Après trois semaines suivant l'élection du maire du Rassemblement National, Christophe Barthès, le collectif d'opposition Carcassonne Unie s'exprime. Ils dénoncent plusieurs décisions controversées prises par la nouvelle administration, notamment un arrêté anti-mendicité et le retrait du drapeau européen, ainsi qu'une hausse significative des indemnités. Les membres soulignent l'absence d'engagement sur la promesse de baisse de la taxe foncière. Alix Soler-Alcaraz, Marion Forata, Maria Conquet, Daniel Iché et Eric Ciaparra se sont exprimés sur ces enjeux.
Les critiques, notamment sur le plan social, mettent en avant les conséquences de ces choix. Maria Conquet déclare : "Lorsque le RN accède au pouvoir, ce sont souvent les plus précaires qui souffrent le plus. C'est une réalité triste", en évoquant la suppression de subventions à la Ligue des droits de l'Homme, suite à l'arrêté anti-mendicité.
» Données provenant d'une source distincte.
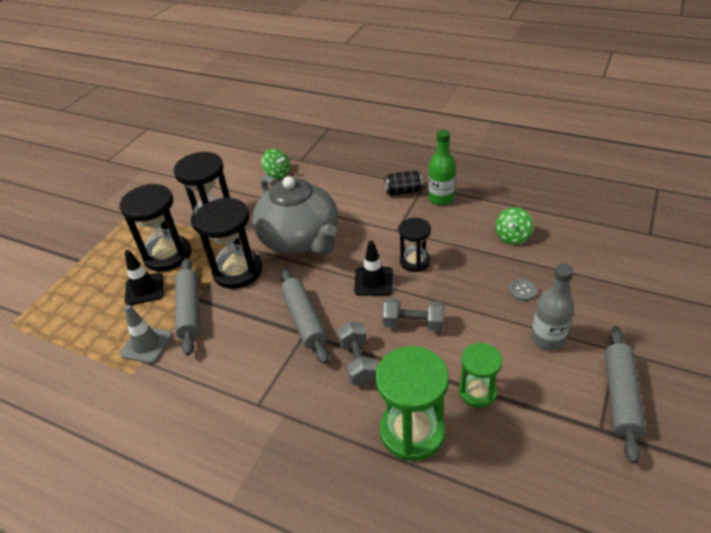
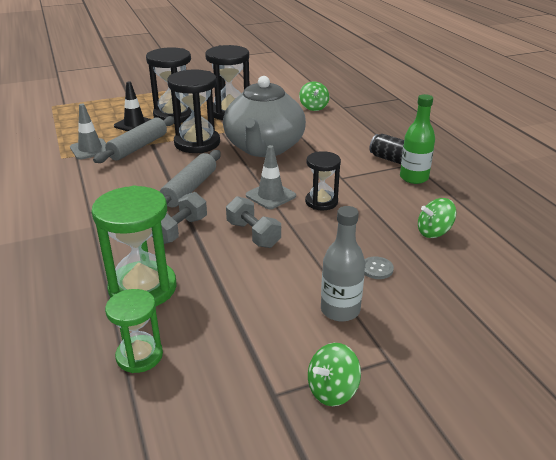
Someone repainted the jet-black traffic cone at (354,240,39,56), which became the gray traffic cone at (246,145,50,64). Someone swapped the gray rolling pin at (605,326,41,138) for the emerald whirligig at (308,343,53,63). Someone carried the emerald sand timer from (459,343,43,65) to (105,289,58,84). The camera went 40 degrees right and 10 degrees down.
Au-delà des mesures, le mode de gouvernance actuel est aussi remis en question. "L'opposition a été écartée de toutes les commissions de gestion de la Ville, à l'exception de celles où sa participation est obligatoire. C'est sans précédent dans mes années de mandat", déplore Daniel Iché. Marion Forato ajoute : "Manquer de présence dans les commissions complique l'accès à l'information, mais nous nous battons pour les obtenir."
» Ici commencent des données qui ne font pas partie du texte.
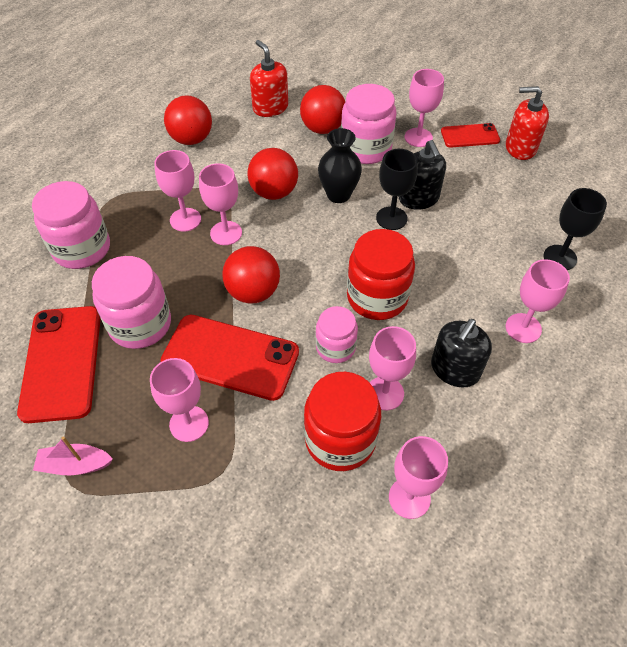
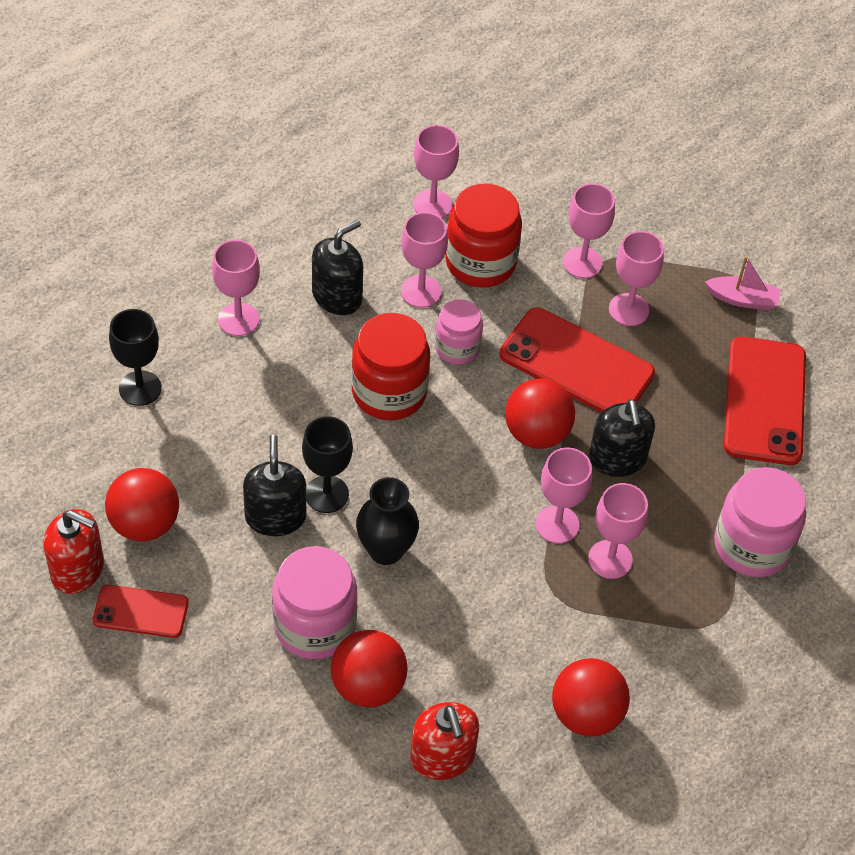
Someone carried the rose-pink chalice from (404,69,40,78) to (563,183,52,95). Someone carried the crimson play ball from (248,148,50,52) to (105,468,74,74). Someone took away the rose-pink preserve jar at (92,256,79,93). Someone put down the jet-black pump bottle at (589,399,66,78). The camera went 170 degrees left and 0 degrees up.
Toujours en réaction à ce qu'ils perçoivent comme un tournant, le groupe Carcassonne Unie projette de se structurer en association et invite tous les Carcassonnais à les rejoindre. "Jeudi prochain, le 16 avril, nous organiserons une réunion pour discuter de la mise en place de l'association. Tout citoyen désireux de participer est le bienvenu", conclut Alix Soler-Alcaraz, espérant mobiliser un large éventail de soutien.